For her part, Mervet Al-Nahal, who is a lawyer working with Al-Mizan Center for Human Right, confirmed that all provisions of the mentioned law are in violation with the Palestinian Basic Law. She further confirmed that no party has the right, including the legislative council, to annul provisions of the Basic Law since the Basic Law is the legal reference for their duties. She recommended that related parties resort to the judiciary to challenge the law and call for its cancellation since it is unconstitutional.
In another context, and in light of the recent disturbances faced by the Palestinian health sector exemplified by the death of a citizen, Fa’ida Al-Atrash, and the consequent strike by physicians employed by the Ministry of Health (MoH), AMAN sent a letter to the Minister of Health, Dr. Jawad Awwad inquiring about the agreement reached between the MoH and the Doctors’ Syndicate concerning regulating and addressing the issue of medical errors.
In its letter, AMAN acknowledged the importance of the abovementioned agreement, but stressed that it cannot take the place of an appropriate accountability system to address medical errors. AMAN, also referred to a number of past recommendations of studies it conducted in this regard, first and foremost, the need to establish an accountability system concerning medical errors where the system is based on the Public Health Law. In addition, AMAN stressed the importance of operating under a health insurance system, which will provide protection for citizens and physicians alike.
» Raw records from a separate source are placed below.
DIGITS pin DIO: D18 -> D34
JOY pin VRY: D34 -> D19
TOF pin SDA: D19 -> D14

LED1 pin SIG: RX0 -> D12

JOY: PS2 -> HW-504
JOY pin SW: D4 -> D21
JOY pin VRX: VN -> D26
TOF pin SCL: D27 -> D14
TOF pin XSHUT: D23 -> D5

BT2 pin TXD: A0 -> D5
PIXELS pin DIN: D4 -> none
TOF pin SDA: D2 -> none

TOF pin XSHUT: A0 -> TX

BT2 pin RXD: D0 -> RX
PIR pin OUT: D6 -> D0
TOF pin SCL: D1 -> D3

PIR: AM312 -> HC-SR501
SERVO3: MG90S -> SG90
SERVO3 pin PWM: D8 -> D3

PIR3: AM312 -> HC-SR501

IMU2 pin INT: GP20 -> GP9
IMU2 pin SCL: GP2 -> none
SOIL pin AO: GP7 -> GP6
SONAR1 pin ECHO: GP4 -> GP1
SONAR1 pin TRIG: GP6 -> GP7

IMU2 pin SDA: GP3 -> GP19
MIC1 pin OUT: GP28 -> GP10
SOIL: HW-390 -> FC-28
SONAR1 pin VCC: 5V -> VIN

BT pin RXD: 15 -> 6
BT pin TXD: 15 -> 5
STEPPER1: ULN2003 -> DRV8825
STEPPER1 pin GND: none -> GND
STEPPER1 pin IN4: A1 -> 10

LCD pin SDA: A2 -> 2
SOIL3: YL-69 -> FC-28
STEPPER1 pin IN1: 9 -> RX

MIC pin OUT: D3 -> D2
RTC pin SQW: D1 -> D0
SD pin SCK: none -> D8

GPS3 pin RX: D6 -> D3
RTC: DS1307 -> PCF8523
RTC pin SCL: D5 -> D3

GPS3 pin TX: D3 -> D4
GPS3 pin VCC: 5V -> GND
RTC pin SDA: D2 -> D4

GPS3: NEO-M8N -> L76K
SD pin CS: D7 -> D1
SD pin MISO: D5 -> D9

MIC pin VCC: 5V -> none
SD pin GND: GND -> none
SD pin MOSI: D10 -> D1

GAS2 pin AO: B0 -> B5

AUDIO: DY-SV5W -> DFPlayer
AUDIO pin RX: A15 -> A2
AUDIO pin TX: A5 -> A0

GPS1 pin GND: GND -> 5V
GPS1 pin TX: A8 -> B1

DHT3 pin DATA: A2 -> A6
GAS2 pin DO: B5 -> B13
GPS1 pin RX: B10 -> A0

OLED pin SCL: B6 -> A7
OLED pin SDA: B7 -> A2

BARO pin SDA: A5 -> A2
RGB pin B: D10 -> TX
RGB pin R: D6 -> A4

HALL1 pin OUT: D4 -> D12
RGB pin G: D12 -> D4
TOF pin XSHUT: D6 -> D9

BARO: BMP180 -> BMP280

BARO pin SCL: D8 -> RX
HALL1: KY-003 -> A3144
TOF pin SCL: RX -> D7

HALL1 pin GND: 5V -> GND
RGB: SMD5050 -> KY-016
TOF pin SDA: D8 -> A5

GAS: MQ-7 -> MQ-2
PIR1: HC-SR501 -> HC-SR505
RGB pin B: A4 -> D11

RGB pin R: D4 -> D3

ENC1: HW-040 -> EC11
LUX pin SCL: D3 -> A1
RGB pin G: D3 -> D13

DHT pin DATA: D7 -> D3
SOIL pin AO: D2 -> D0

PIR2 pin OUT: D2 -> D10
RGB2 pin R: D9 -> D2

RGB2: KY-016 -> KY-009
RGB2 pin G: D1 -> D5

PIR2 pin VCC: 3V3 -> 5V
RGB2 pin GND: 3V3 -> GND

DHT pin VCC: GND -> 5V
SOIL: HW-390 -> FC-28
In addition, AMAN attached to the letter mentioned above a proposal for institutionalizing a system for accountability regarding medical errors. The proposed system was based on many rules and principles, most important of which include institutionalization of inquiry commissions. This entails: formation mechanisms, work procedures, preparations needed to ensure its partiality, specialization, and effectiveness. The proposal also indicated that health insurance needs to be mandatory, as well as the establishment of a compensation fund for those harmed by medical errors of all kinds. It also pointed out that it is important to determine the jurisdiction which the fund would fall under, the level of independence allowed, its management as well as sources of funding and expenditures, and in ways that ensure transparency, integrity and accountability at work.
Other recommendations mentioned by AMAN included the adoption of an integrated system for documenting medical errors among other health authorities, both at the MoH or among the Doctors’ Syndicate; make certain that related legislations are updated regarding medical errors; in addition to ensure that accountability committee, as well as work mechanisms and procedures for those committees are clearly defined. To also impose medical health insurance against medical errors, as well as to implement codes of conduct related to the medical field as precautionary measures for addressing this problem.
AMAN concluded its letter by expressing its readiness to provide any logistical or technical support needed. It also expressed its readiness to cooperate with all related parties in order to facilitate development of the aforementioned systems, which will give a push to addressing problems faced by doctors and citizens alike in this regard.